It may seem like a ridiculous question, to ask what a website is for. Websites can serve many different purposes – from attracting readers to news articles, to selling products, to fundraising, and more.
But if I were to ask you, “what is your company’s website for”, could you answer? How much hedging would you have to do?
The problem with websites is that they often serve many masters. Marketing wants to streamline and optimize for sales. Creative wants control over the look and feel. Compliance teams want to fill it with legal disclaimers. And the CEO wants his face on the homepage.
What is your website for? The question should have an easy answer.
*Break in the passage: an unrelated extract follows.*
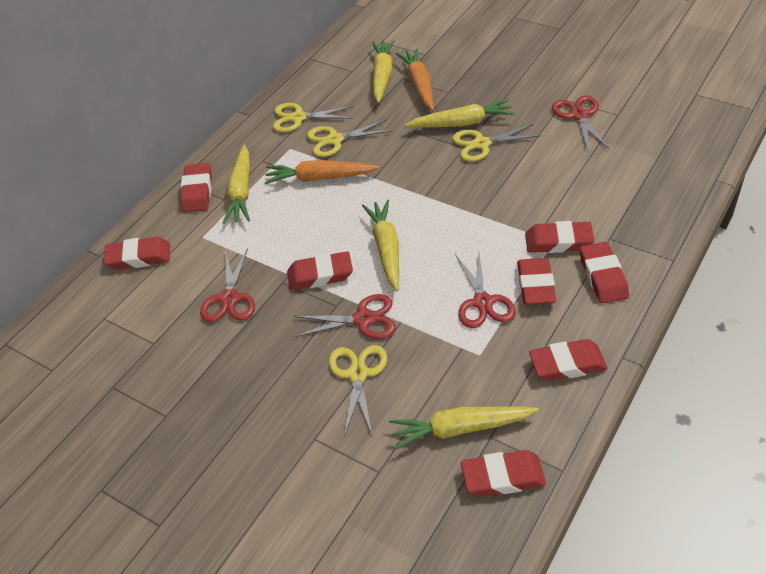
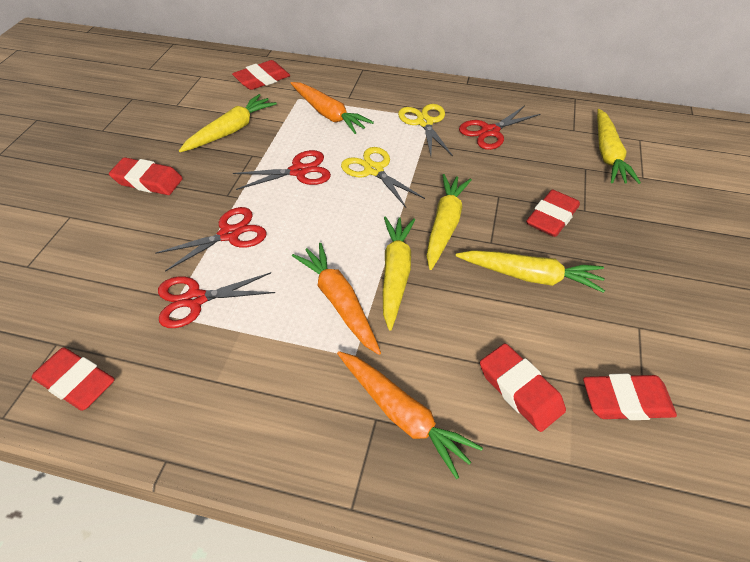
orange carrot: 2 -> 3
red eraser: 8 -> 6
yellow scissors: 4 -> 2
But depending on who I ask, I might get a different answer.
If you are in marketing, you might give me a different answer than your customer service team, or your IT team. And that’s the problem.
To maximize the performance of any website, you need to know what you are maximizing for. Is it sales? Revenue? Donations? Visits? Page depth? Clicks? Calls?
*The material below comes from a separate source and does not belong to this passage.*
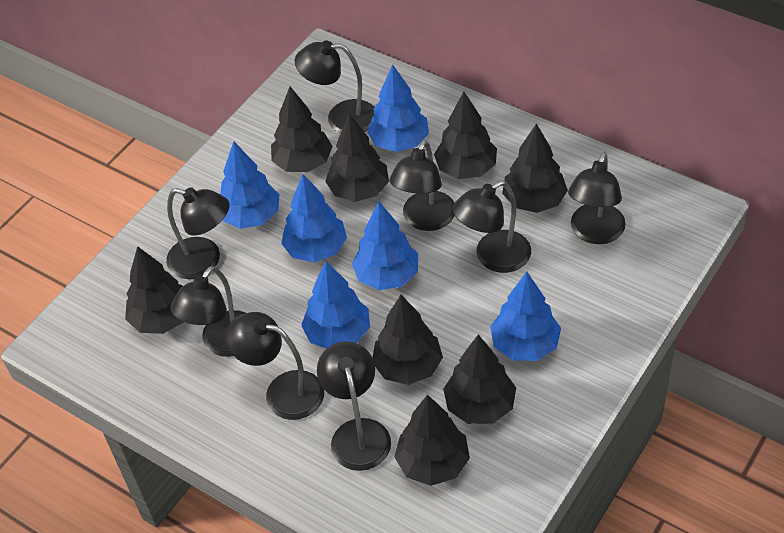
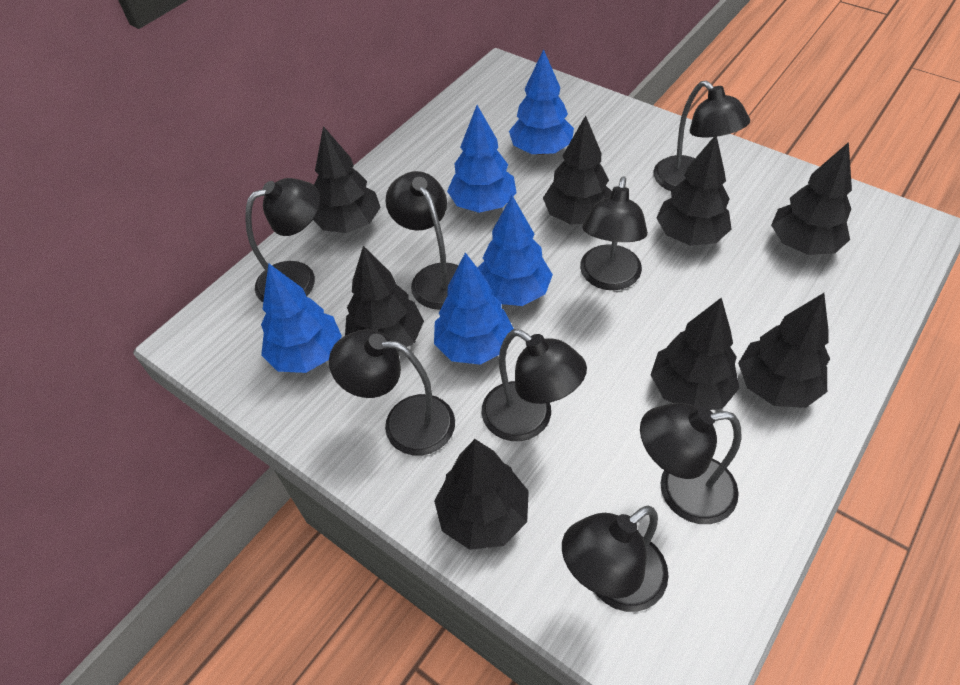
blue tree: 6 -> 5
When I ask, what is your website for, the answer should roll off the tongue. It should be quick and easy.
“Our website is for people to purchase books online.”
Okay, great. Now I know what we are solving for. And now I can suggest changes and run tests aimed at selling more books. Because I know that at the end of the day, success is measured by book sales.
It is sound advice for any company to agree first on what your website is for, then work to try to improve performance. Because if you are trying to improve performance before you all agree on what the goal is, you will end up in a lot of uncomfortable conversations.